‘Marcel wil je kersen?’, vroeg ik vanuit de keuken.
‘Ja, lekker.’
Even later liep ik de serre in met twee bakjes kersen en plofte op mijn bankje. Jaja, we hebben ieder een eigen love-seat in de serre, met dit verschil: de benen van mister-veel-te-lang-voor-mij liggen altijd op mijn bankje. Als ik van mijn zijde hetzelfde wil doen, bungelen ze ergens tussen mijn en zijn bankje in. Daarom zat ik al snel met opgetrokken benen op mijn eigen bankje met een kers in mijn mond.
Kersentijd
‘Wat zijn de kersen van de Appie toch lekker hè?’
‘Inderdaad, ik denk dat het mijn favoriete fruit is,’ antwoordde manlief vlak voordat hij een pit uitspuugde. ‘En het is nog niet eens kersentijd.’
‘Wat? Marcel! Waar rijdt jij nou iedere dag langs?’
‘Hoe bedoel je?’
‘Jij rijdt dagelijks Houten uit en weer in. Daarbij rijdt je langs een kersenboomgaard. Raad eens wat ze daar verkopen?’
‘Oh ja, nu je het zegt, aardbeien!’
‘Vergeet dit nooit: juni is kersentijd!’
‘Gesnopen! Hoe zit het eigenlijk met ons kersenboompje?’
Arrogantie
Ik sprong zelden zo snel van mijn plek en stond sneller dan Marcel de volgende kersenpit uitspuugde bij de kersenboom in onze voortuin. Ik telde welgeteld nul kersen. Beteuterd liep ik terug naar mijn plekje.
‘Ons boompje is niet bestoven, bestuift, bevrucht.’

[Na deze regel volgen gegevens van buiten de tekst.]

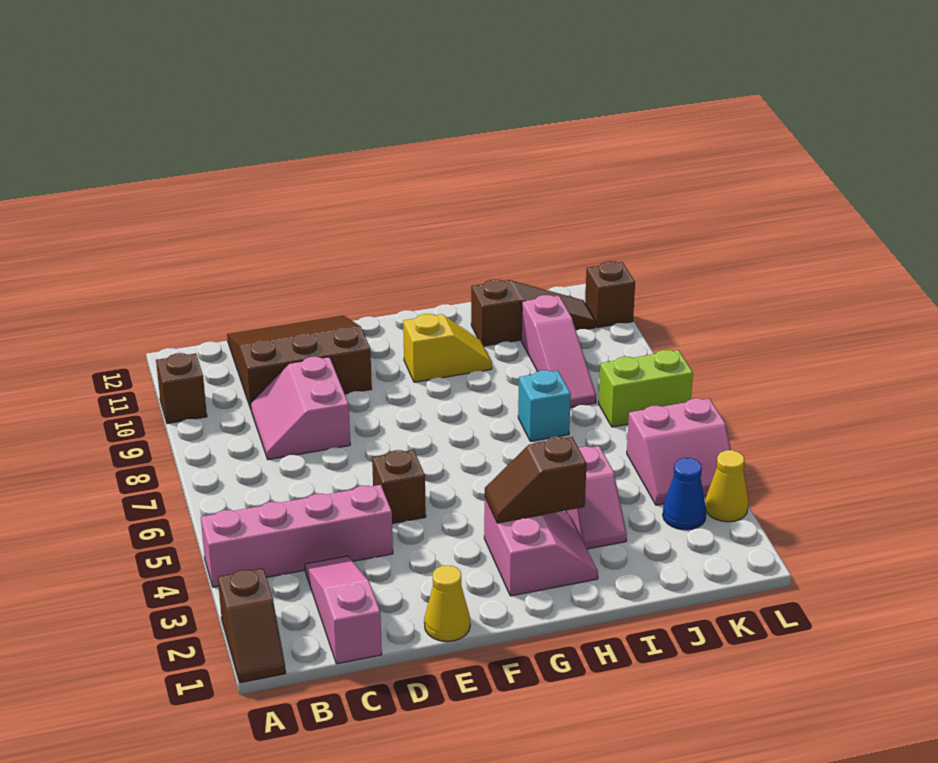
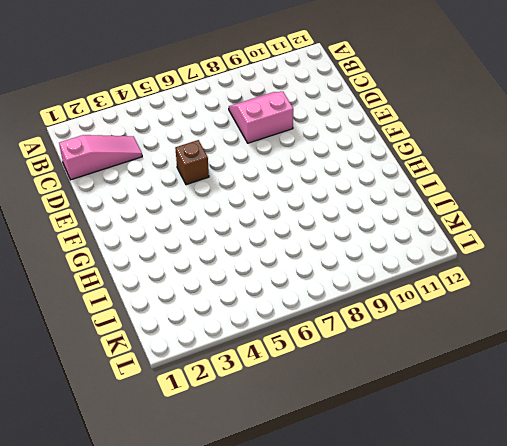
none -> brown slope A1:A2 level 1 top 2
none -> pink brick A4:D4 level 1
none -> brown brick A10 level 1

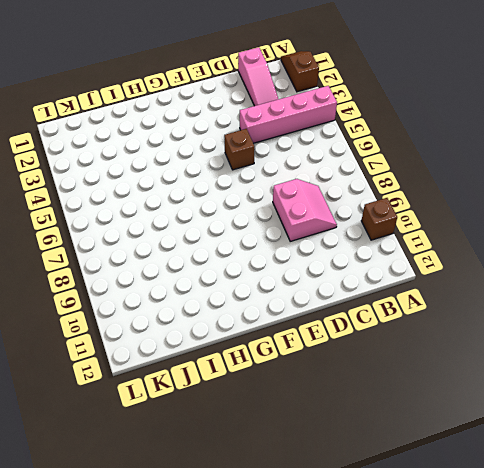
none -> brown slope C10:E12 level 1 top 10
none -> yellow cone E1 level 1
none -> pink slope G2:H3 level 1 top G

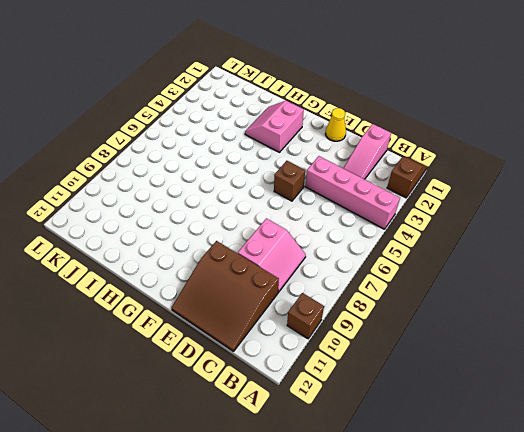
none -> yellow slope G10:H10 level 1 top G
none -> pink slope I3:I4 level 1 top 4
none -> cyan brick I7 level 1

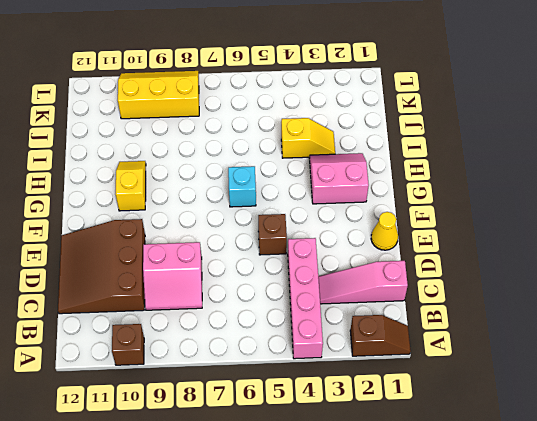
cyan brick G6 level 1 -> cyan brick I7 level 1
yellow slope I3:I4 level 1 top 4 -> pink slope I3:I4 level 1 top 4
yellow slope K8:L10 level 1 top K -> none
none -> brown slope I11:K11 level 1 top I
none -> pink slope J8:J10 level 1 top 10
none -> blue cone K3 level 1

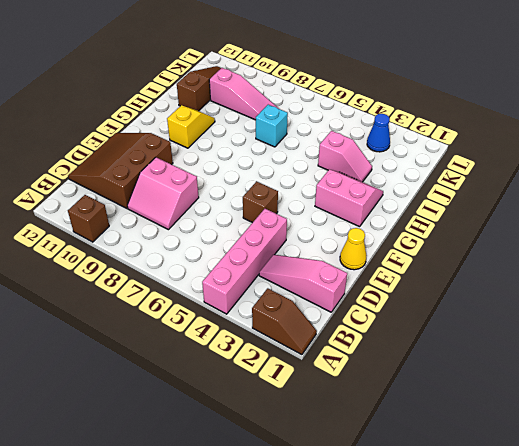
none -> pink slope K4:L5 level 1 top 5
none -> lime brick K7:L7 level 1
none -> yellow cone L3 level 1

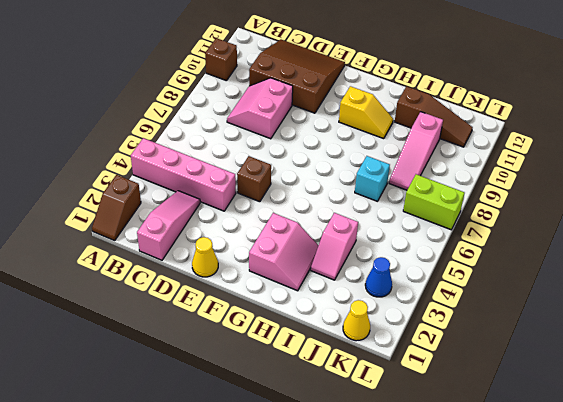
yellow cone K1 level 1 -> yellow cone L3 level 1
none -> pink slope K4:L5 level 1 top 5
none -> brown brick L11 level 1
none -> brown slope G3:H3 level 2 top H

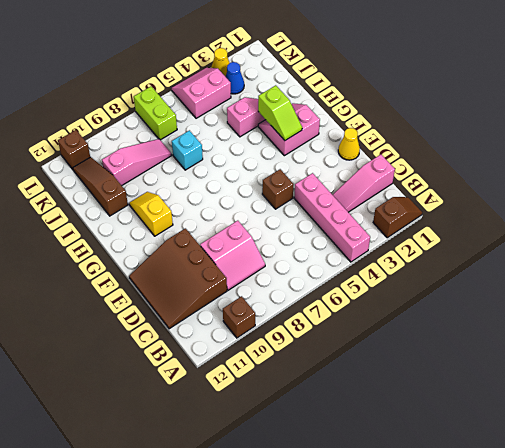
lime slope G3:H3 level 2 top H -> brown slope G3:H3 level 2 top H
pink slope K4:L5 level 1 top K -> pink slope K4:L5 level 1 top 5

‘Wat? Is er niet één bijtje langs geweest om de bloesem plat op de bek te zoenen?’
‘Blijkbaar niet één. Ze zijn zo ons boompje voorbijgevlogen.’
‘Heb jij wel gezien of ze sowieso langs vlogen?’
‘Jochie, zie ik eruit alsof ik ze ooit zie vliegen?’ Lachte ik hard. ‘We hoeven ze nu ook niet te zien vliegen. Ze hadden hier in het voorjaar moeten vliegen.’
‘En dat deden die arrogante zoemers dus niet, wat een verraad! Was ons boompje niet goed genoeg? Het zijn duidelijk de bijen van vroeger niet.’ Tjonge, nog even en mijn lief gooide ergens mee. Wat een medeleven voor een kersenloze boom.
Lentekriebels
Hiermee hadden we ineens een uitdaging: om volgend jaar kersen uit eigen boom te hebben, moeten we aan de slag.
‘Zullen we de boel dan maar zelf bestuiven? Aangezien wij het verhaal van de bloemetjes en de bijtjes kennen, moet dat lukken,’ klonk Marcel wijs.
‘Natuurlijk, wij zijn niet helemaal van de gekke,’ antwoorde ik om na een korte stilte te bekennen dat ik eigenlijk totaal niet weet hoe het werkt. ‘Marcel, ik denk toch dat we eens op moeten zoeken hoe dat zit met die bloemetjes en bijtjes. Ik heb zo’n idee dat we helemaal verkeerd zitten.’
‘Komt dat even goed uit, we kunnen ons achternichtje straks even vragen hoe het zit, zij heeft er vast meer over geleerd in de week van de lentekriebels. Die was nog niet zo lang geleden toch? Zij leert die dingen op school.’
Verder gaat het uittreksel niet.